Wrapping a non-blocking socket with an async Stream

use laminar::{Socket, Config, SocketEvent};
use std::net::ToSocketAddrs;
use crate::error::ConnectError;
use std::task::Context;
use log::info;
use futures::Stream;
use async_std::pin::Pin;
use futures::task::{Poll, Waker};

/// A futures-aware UdpListener
#[allow(dead_code)]
pub struct UdpListener {
    socket: Socket,
    waker: Option<Waker>
}

impl UdpListener {
    /// Creates a new listener at a specified port
    pub fn new<T: ToSocketAddrs>(bind_addr: T) -> Result<Self, ConnectError> {
        let socket = Socket::bind_with_config(bind_addr, Self::get_config()).map_err(|err| ConnectError::from(err))?;
        Ok(Self { socket, waker: None })
    }

    /// Returns the default config
    fn get_config() -> Config {
        let mut config = Config::default();
        config.blocking_mode = false;
        config
    }

    async fn run(self: Pin<&mut Self>) -> Result<(), ConnectError> {
        Ok(())
    }
}

impl Stream for UdpListener {
    type Item = SocketEvent;

    fn poll_next(mut self: Pin<&mut Self>, cx: &mut Context<'_>) -> Poll<Option<Self::Item>> {
        match self.waker {
            None => {
                self.waker = Some(cx.waker().clone());
            },

            _ => {}
        }

        match self.socket.recv() {
            Some(event) => {
                info!("SocketEvent received");

                Poll::Ready(Some(event))
            },

            _ => {
                Poll::Pending
            }
        }
    }
}

As you can see, I manually set a socket to non-blocking.
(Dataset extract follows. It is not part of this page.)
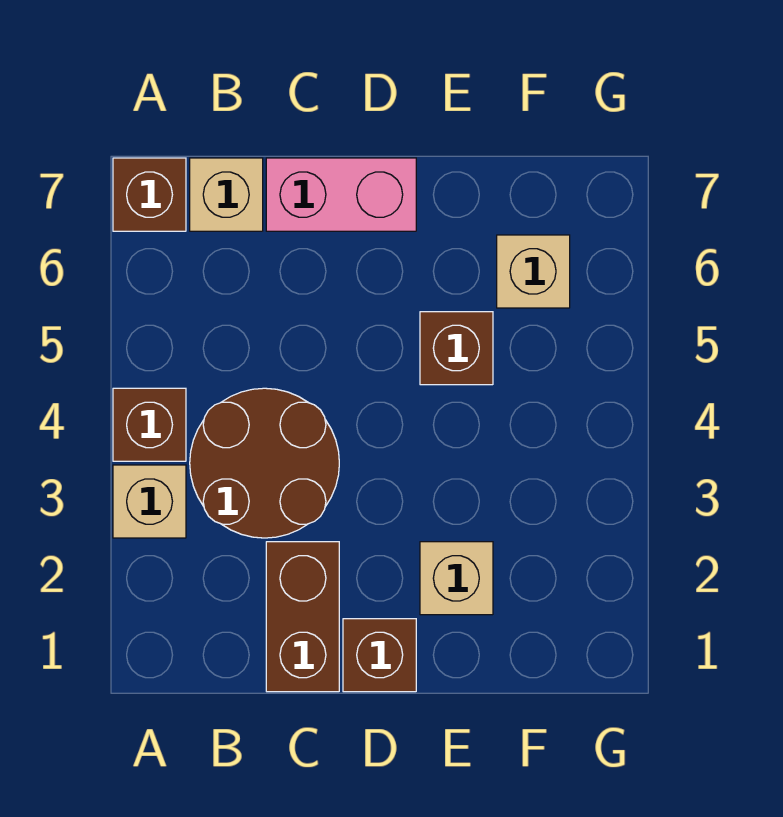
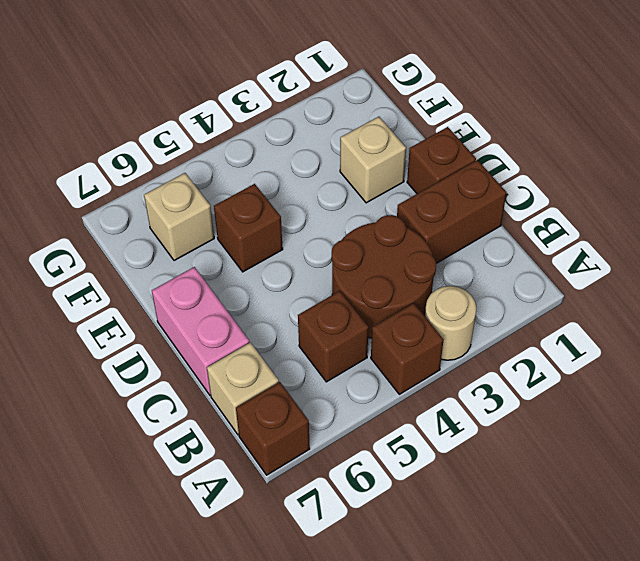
tan brick A3 level 1 -> tan round brick A3 level 1
none -> brown brick B5 level 1

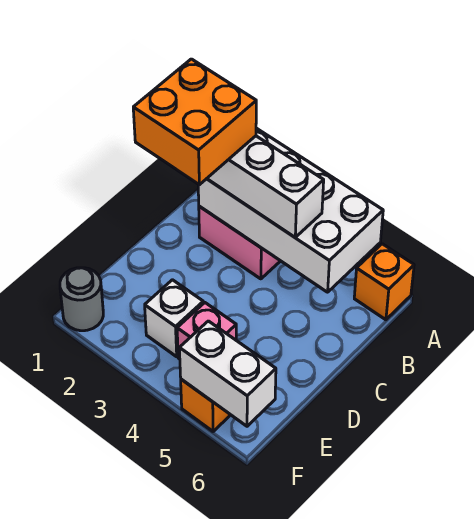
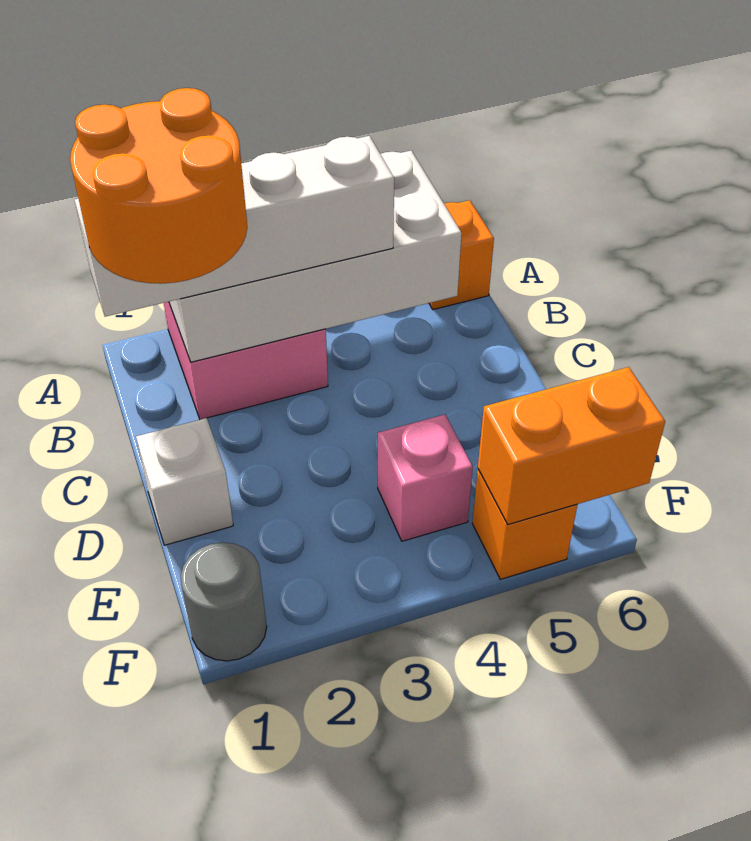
orange brick B1:C2 level 4 -> orange round brick B1:C2 level 4
white brick E3 level 1 -> white brick D1 level 1
white brick F5:F6 level 2 -> orange brick F5:F6 level 2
The next step, I figured, was to implement Stream for the type. Thereafter, I would check the internal socket to see if an event occured. If no event occurs, then I return Poll::Pending. Else if there exists an event, I return Poll::Ready(Some(event)).

Additionally, I figured that I might want the Waker from the context ctx that way it can be waked from "somewhere else" in order to poll the UdpListener. Ideally, I would fire-up an event look via:

let my_udp_listener = UdpListener::new("0.0.0.0:1234").unwrap();
block_on(async move || my_udp_listener.run().await);

However, this wouldn't work as-is. What do I need to do in order to achieve non-blocking on a checkable socket? Ideally, once a packet gets received, I would forward it internally with a channel for further handling. Thanks

Additionally: I want to stay away from an infinite loop of checking, as well as sleeping.

This is not trivial at all. In order to take some input from tcp, there would need to be some busy-waiting loop - there is no possibility to notify when the message is ready onstd socket. Mio streams are implemented using OS specific primitives, not standard library TCP socket.

Why do you need this? If it is pure learning, then I suggest you look how it's done in MIO/Tokio. If you want this on production - don't do it. Go for tokio, or async-std - you will need some runtime anyway.